Q: Wait, I didn’t think Americans could go to Cuba. How did you get around that?
Yes, there are a large amount of travel restrictions between the US and Cuba… mostly due to the fact that we continue to have an embargo against them. However, over the past few years, current the current Obama administration, we have seen some of these restrictions “lightened” (meaning they are still there, just less rigid). Our group worked closely with a travel agency that helped set-up our travel visas and necessary paperwork to get into, and back out of, the country. We traveled under a very specific visa, which was granted solely for educational purposes.
Q: What all did you get to see while you were there?
As I mentioned before, the basis and overall theme for the trip was evaluating their agricultural infrastructure and legal system. We visited some urban gardens that were pioneering different organic production practices, learned about how their marketed their commodities from a local co-op, and discussed the similarities and differences between our agricultural law systems with some of their country’s industry leaders. With that being said, we also took the opportunity to learn about their culture and history while we were there as well.
Q: So overall, how was the trip? Would you go back?

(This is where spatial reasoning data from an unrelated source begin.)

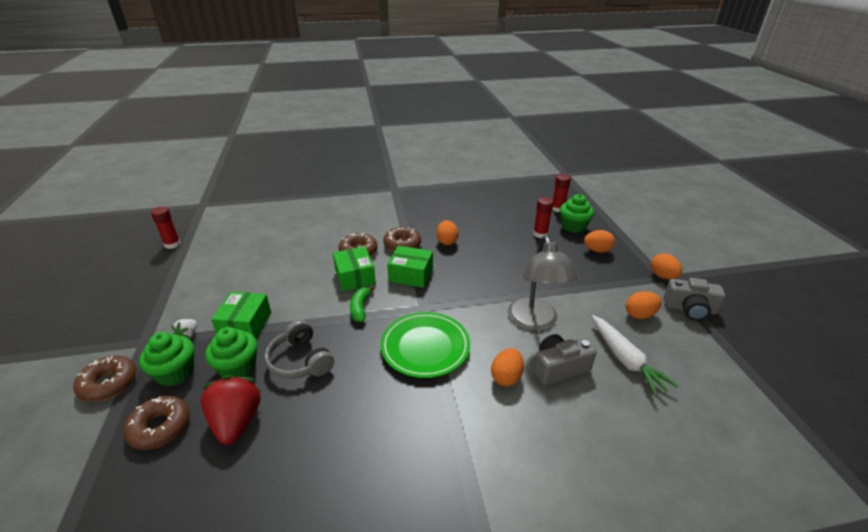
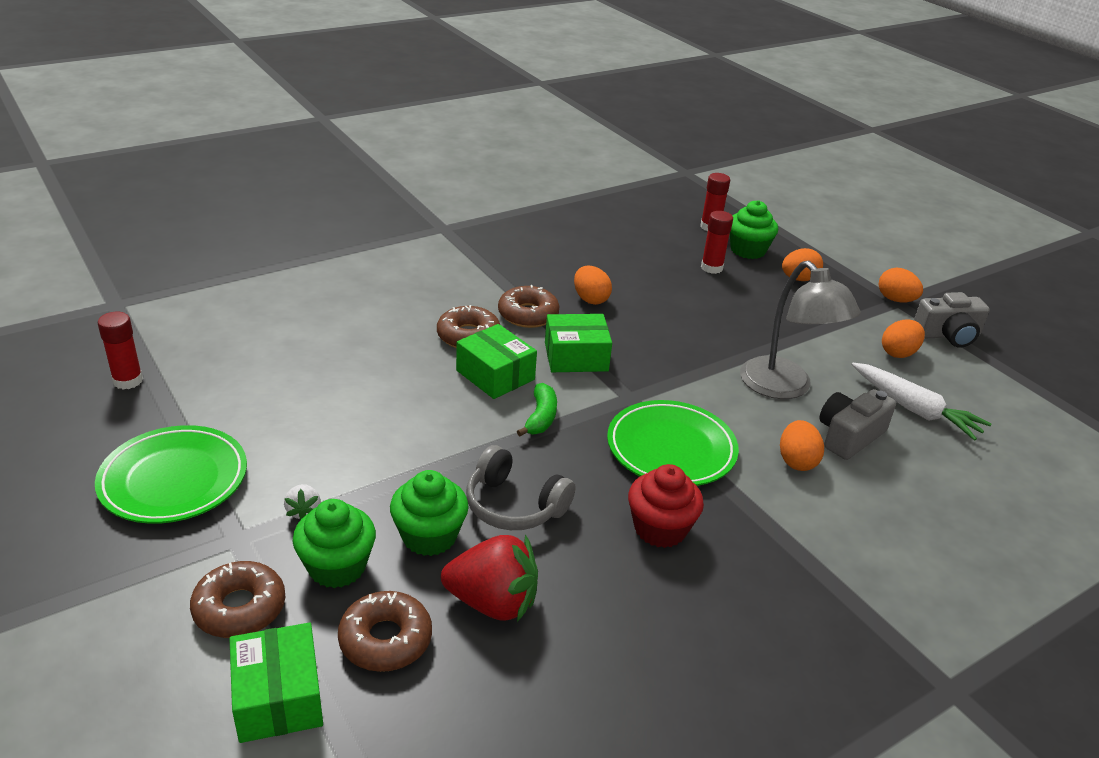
camera: 25 degrees left, 0 degrees up
(145, 301) = (174, 480): none -> green plate
(237, 422) = (493, 602): red strawberry -> red strawberry turned 135 degrees clockwise
(245, 325) = (384, 477): green box -> green box (278, 697)
(360, 308) = (540, 417): green banana -> green banana turned 150 degrees counterclockwise
(376, 401) = (660, 529): none -> red cupcake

I must admit, it was hard for this tech-savy, email-addicted girl to sort of fall off the grid for a week, but I really enjoyed the experience (I mean who wouldn’t want to short vacation from the frigid Iowa winter). I will confess that while I personally do not agree with many components of their political structure, it certainly was interesting and eye-opening to see how they make it work. Having traveled to a number of different countries in the past, I can honestly say that I came back from this trip more grateful than ever for the lifestyle I am able to enjoy here in the US. Now, would I go back…. maybe someday, but for right now I’m going to enjoy the good ol’ US of A.